Comissão aguarda parecer para definir os próximos passos no caso de Gilmar Fabris
Um relatório sobre o caso deverá ser elaborado
A Assembleia Legislativa de Mato Grosso ainda aguarda uma definição, por parte do Supremo Tribunal Federal (STF), para saber se os deputados vão poder ou não votar a soltura do deputado estadual Gilmar Fabris (PSD), preso desde o dia 15 de setembro, no Centro de Custódia da Capital (CCC). Somente após a manifestação do STF é que a Comissão de Ética do Legislativo, instalada na semana passada, deverá definir quais serão os próximos passos e emitir um parecer sobre a detenção do parlamentar.
Conforme já havia adiantado a reportagem, a nova Comissão de Ética, presidida pelo deputado Leonardo Albuquerque (PSD), pretende fazer uma visita a Gilmar Fabris, no CCC, a fim de ouvir o deputado e, então, elaborar um relatório sobre o caso.
Caso o STF mantenha o impedimento e a Assembleia permaneça inapta a votar a soltura do deputado, a Comissão deverá fazer uma “visita institucional” a Gilmar Fabris, para garantir que estejam sendo cumpridas as prerrogativas parlamentares, segundo informou Leonardo Albuquerque, à reportagem.

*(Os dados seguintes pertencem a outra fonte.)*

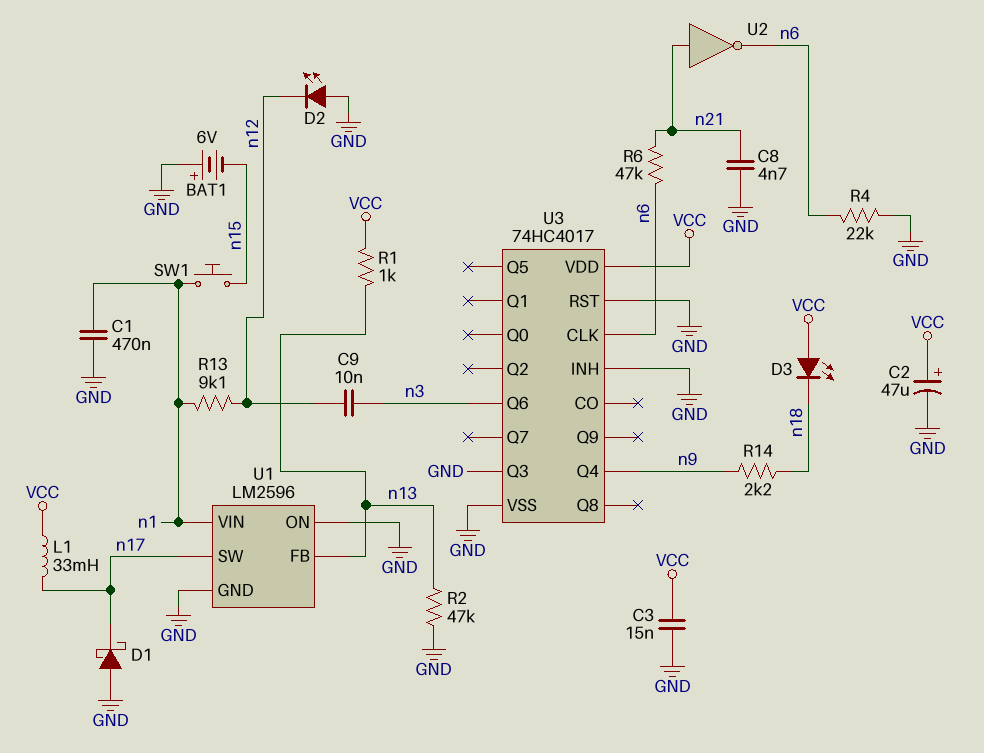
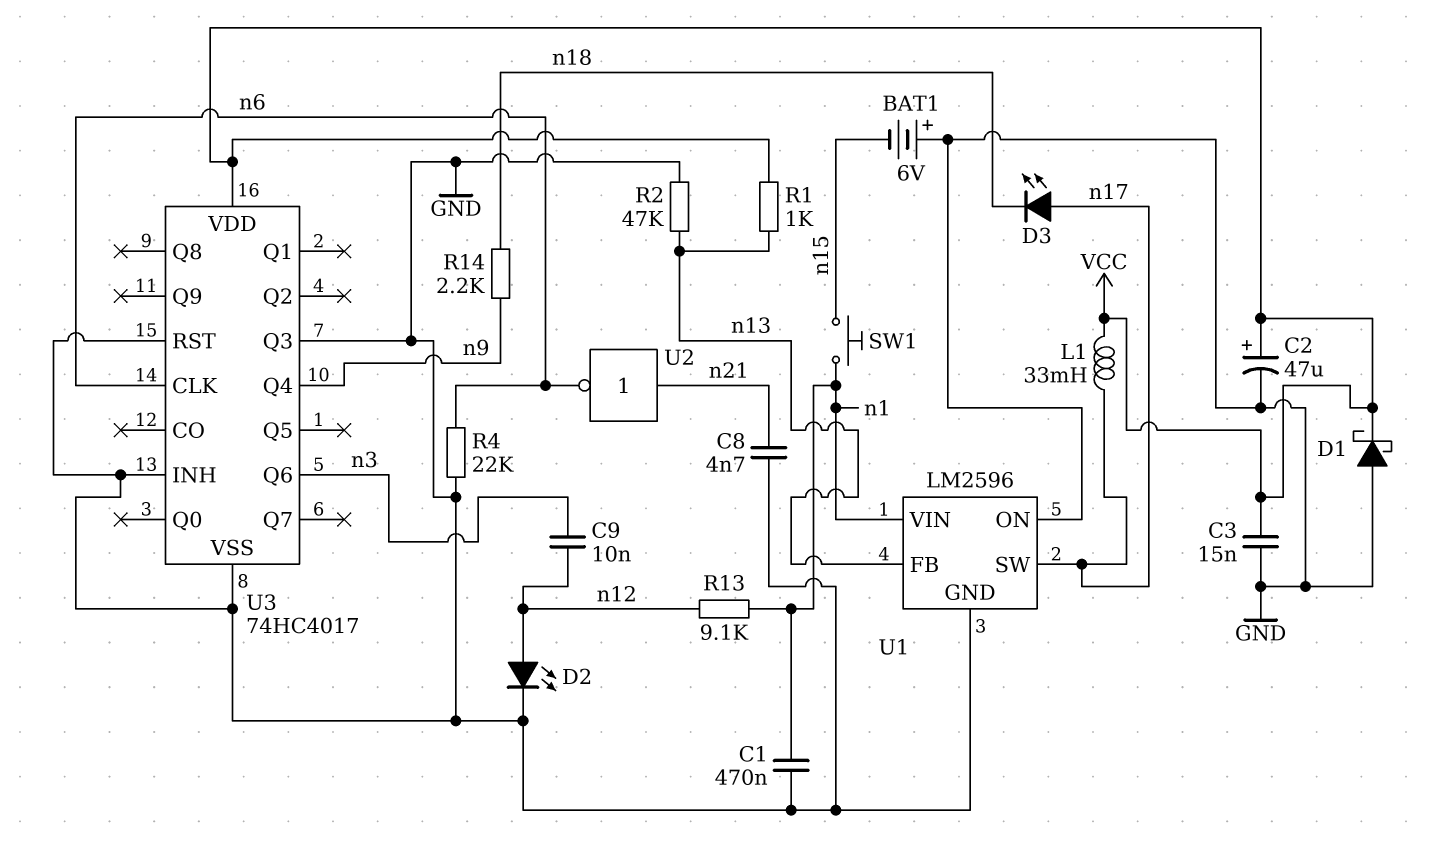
D1: schottky (A GND, K n17) -> schottky (A GND, K VCC)
D2: LED (A GND, K n12) -> LED (A n12, K GND)
D3: LED (A VCC, K n18) -> LED (A n17, K n18)
R6: 47k (n6, n21) -> none

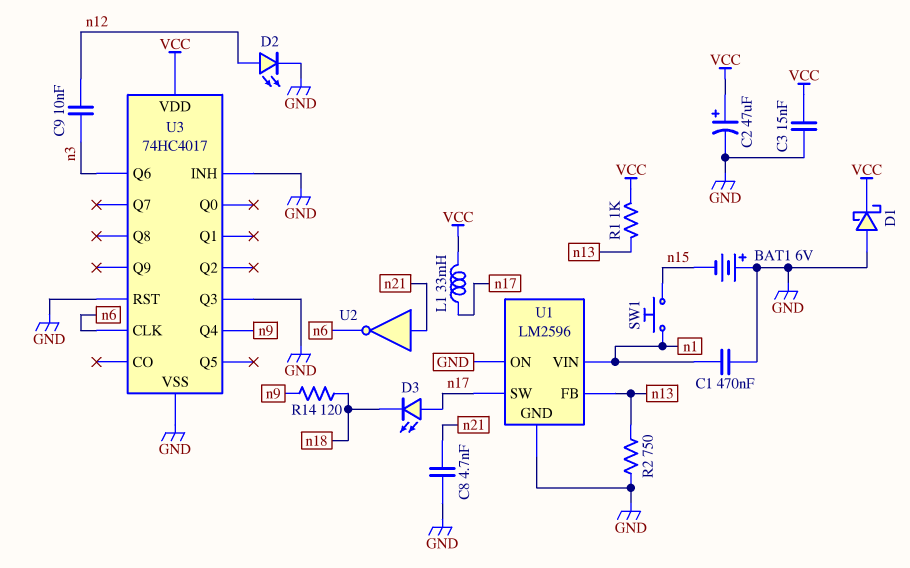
R2: 47k (GND, n13) -> 750 (GND, n13)
R4: 22k (GND, n6) -> none
R13: 9.1k (n1, n12) -> none
R14: 2.2k (n9, n18) -> 120 (n9, n18)

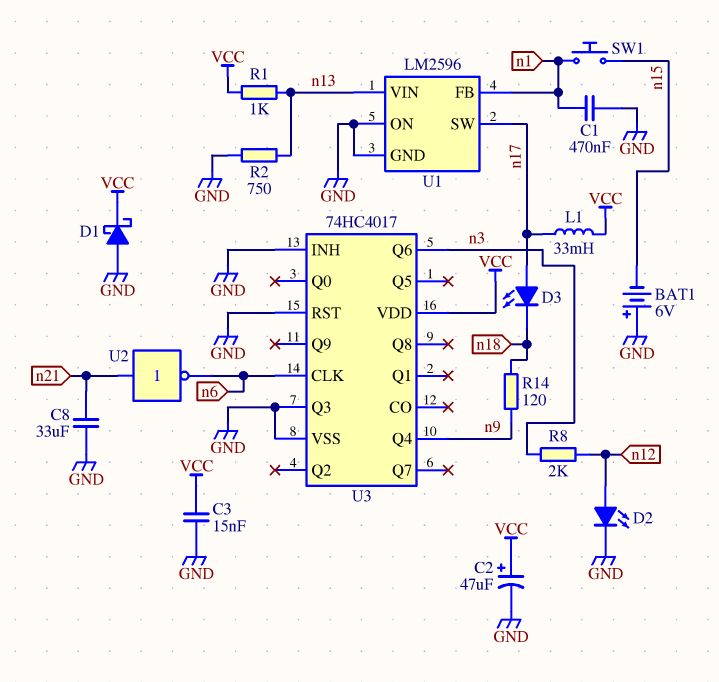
C8: 4.7nF (GND, n21) -> 33uF (GND, n21)
C9: 10nF (n3, n12) -> none
R8: none -> 2k (n3, n12)
U1 pin FB: n13 -> n1
U1 pin VIN: n1 -> n13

Ademais, de acordo com Leonardo, a Comissão vai acompanhar as investigações acerca da delação premiada do ex-governador Silval Barbosa (PMDB) como um todo, em razão de o pemedebista ter delatado 17 deputados da atual legislatura.
A Comissão, que é composta ainda pelos deputados Allan Kardec (PT), Wancley Carvalho (PV), Adriano Silva (PSB) e Saturnino Masson (PSDB), deverá solicitar, tão logo a AL obtenha uma resposta do Supremo, os autos dos processos para as instituições que tocam o inquérito.
O teor oficial do acordo de Silval Barbosa ainda se encontra exclusivamente em posse da Procuradoria-Geral da República (PGR) e do Ministro do Supremo Tribunal Federal (STF) Luiz Fux. Cabe a este último autorizar o compartilhamento das informações.
Segundo o STF, estão sob investigação na delação da família Barbosa, os deputados estaduais Wagner Ramos (PSD), Silvano Amaral (PMDB), Joaquim Baiano Filho (PSDB), Eduardo Botelho (PSD), José Domingos Fraga Filho (PSD), Gilmar Fabris (PSD), Romoaldo Júnior (PMDB), Mauro Savi (PSB), Guilherme Maluf (PSDB), Dilmar Dal’Bosco (DEM), Nininho Ondanir Bortolini (PSD), Oscar Bezerra (PSB); Daltinho Adalto Freitas (SD), Pedro Satélite (PSD), Sebastião Rezende (PSC), Zeca Viana (PDT) e Wancley Carvalho (PV).
Entenda
Na última terça-feira (19), o Legislativo foi notificado pelo Supremo Tribunal Federal (STF) de que estaria inapto, com base em jurisprudência, de votar a soltura do deputado Gilmar Fabris. Em ato contínuo, A Procuradoria-Geral da Assembleia impetrou recurso, no próprio Supremo, solicitando que a decisão sobre a liberdade retornasse ao poder do plenário das deliberações Renê Barbour, como preconiza a Constituição.
O pedido, de acordo com o presidente da Assembleia Legislativa, Eduardo Botelho (PSB), ainda aguarda resposta.